| COMMISSION, subst. fém. I.− Charge qu'une personne reçoit de faire quelque chose. Donner, recevoir commission de faire qqc.; donner une commission à qqn. A.− Usuel Charge que quelqu'un donne à autrui de faire une action à sa place et, en partic., de transmettre un message ou un objet, d'effectuer un achat, etc. Charger qqn d'une commission, s'acquitter de sa commission, faire une commission pour qqn. Chargez-vous d'une commission que je vous donnerai pour un ami de ma famille (Musset, La Confession d'un enfant du siècle,1836, p. 195).Je suis tout à vos ordres. Une commission pour Paris, sans doute... Un petit paquet à emporter, n'est-ce pas (Pailleron, L'Âge ingrat,1879, III, 5, p. 115). − P. ext., fam., au plur. Achat(s) de denrées, de provisions pour l'usage quotidien. Faire les commissions. Sa maman l'avait envoyé faire une commission (Frapié, La Maternelle,1904, p. 174): 1. ... Maria, revêtue déjà de sa grande pelisse d'hiver, serrait avec soin dans son porte-monnaie la liste de commissions que lui avait donnée sa mère.

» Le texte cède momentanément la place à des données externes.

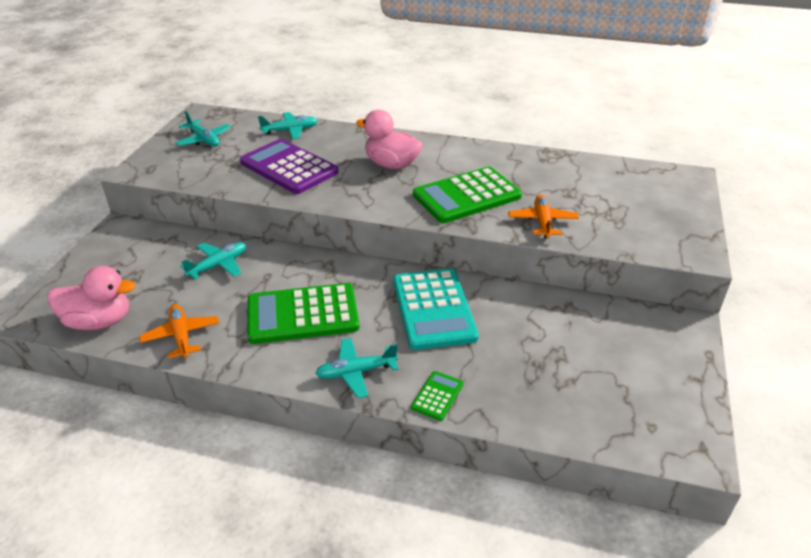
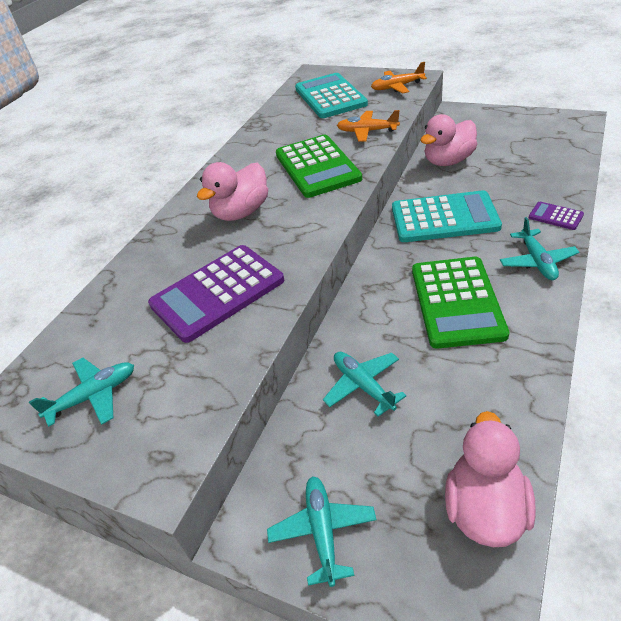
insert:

Hémon, Maria Chapdelaine,1916, p. 154. − P. euphém., fam., lang. enfant. Faire la petite, la grosse commission. Uriner, aller à la selle : 2. − Nous autres, les filles, nous devons nous arrêter pour faire les deux commissions. Les chevaux, les vaches font la grosse tout en courant mais sont obligés de s'arrêter pour faire pipi. Au contraire, les garçons s'arrêtent pour faire la grosse, mais font pipi tout en courant.
Cendrars, Bourlinguer,1948, p. 180. B.− Spécialement 1. Charge temporaire officiellement attribuée à quelqu'un. Exécuter, remplir une commission. Ce garde des sceaux présiderait par commission le parlement de Toulouse (Hugo, Le Rhin,1842, p. 98).J'ai treize pennons sous ma bannière, et je vous obéirai quand le roi vous aura donné commission pour combattre les révoltés (Mérimée, La Jacquerie,1828, p. 191). − De commission (en parlant d'un doc. officiel).Qui atteste le commissionnement de quelqu'un. Lettre de commission ou absol. commission : 3. ... l'agent tirant un papier de son portefeuille, montra à son compagnon une commission signée du directeur de la police centrale.

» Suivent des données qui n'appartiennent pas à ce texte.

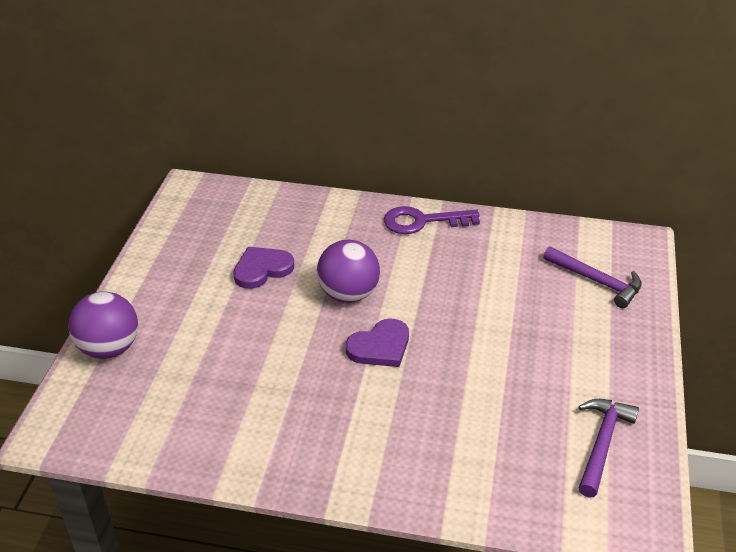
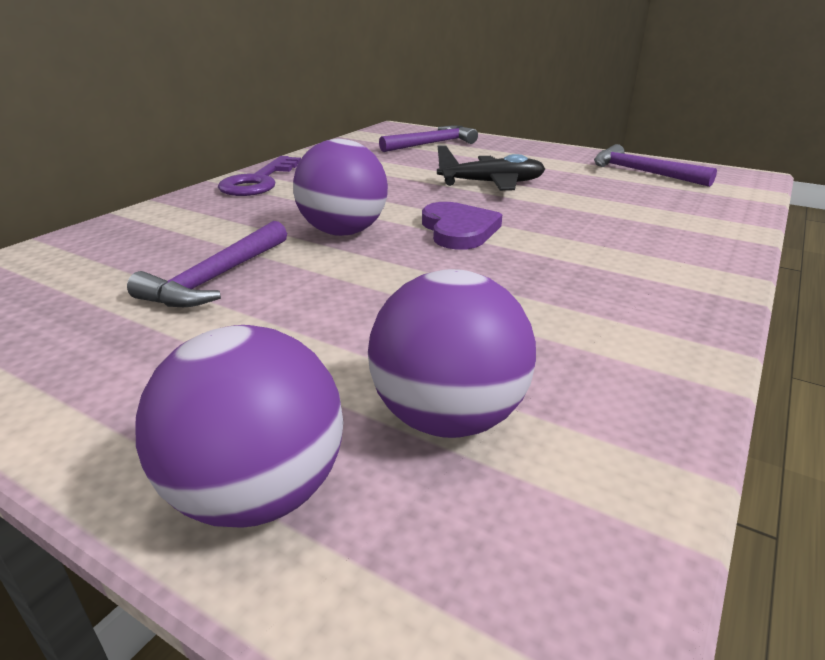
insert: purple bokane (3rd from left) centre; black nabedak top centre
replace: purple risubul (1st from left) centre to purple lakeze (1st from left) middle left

Verne, Le Tour du monde en 80 jours,1873, p. 105. − P. méton. a) ARM. Titre ou brevet qui conférait un emploi ou un grade militaire. Commission d'officier. Le général dit à Alpy : « J'aime beaucoup ce petit Beyle, il est plein d'esprit. Je désire beaucoup qu'il reçoive sa commission d'aide de camp » (Stendhal, Journal,t. 1, 1801-05, p. 7). b) MAR. Navire en commission. Bâtiment en armement. Les seuls [vaisseaux] que l'on puisse considérer comme actuellement en état de faire un service de guerre, sont (...) ceux qui sont en commission et en croisière devant Madère (Chateaubriand, Correspondance gén.,t. 4, 1789-1824, pp. 36-37). c) JUST. Commission rogatoire. ,,Délégation de pouvoirs donnée par un juge d'instruction ou une juridiction pénale ou civile en vue d'effectuer certaines opérations`` (Lemeunier 1969). Je suis ici pour déposer devant le juge d'instruction de Luxembourg, délégué par commission rogatoire du parquet bruxellois (Hugo, Correspondance,1871, p. 289). 2. DR. Charge qu'une personne (cf. commettant) confère à une autre (cf. commis, commissionnaire) d'agir en son nom. Contrat de commission. − Spéc., COMM. ♦ Ordre qu'une personne, et en partic. un négociant, donne à une autre personne de réaliser une opération commerciale pour son compte. Il [le juge de paix] avait donné commission à un fripier-bouquiniste de Melun, venu exprès à Nemours, et qui déjà s'était fait adjuger plusieurs lots (Balzac, Ursule Mirouët,1841, p. 196): 4. − Monsieur l'expert, lui dis-je, avez-vous acheté le numéro 42 pour votre compte ou par commission?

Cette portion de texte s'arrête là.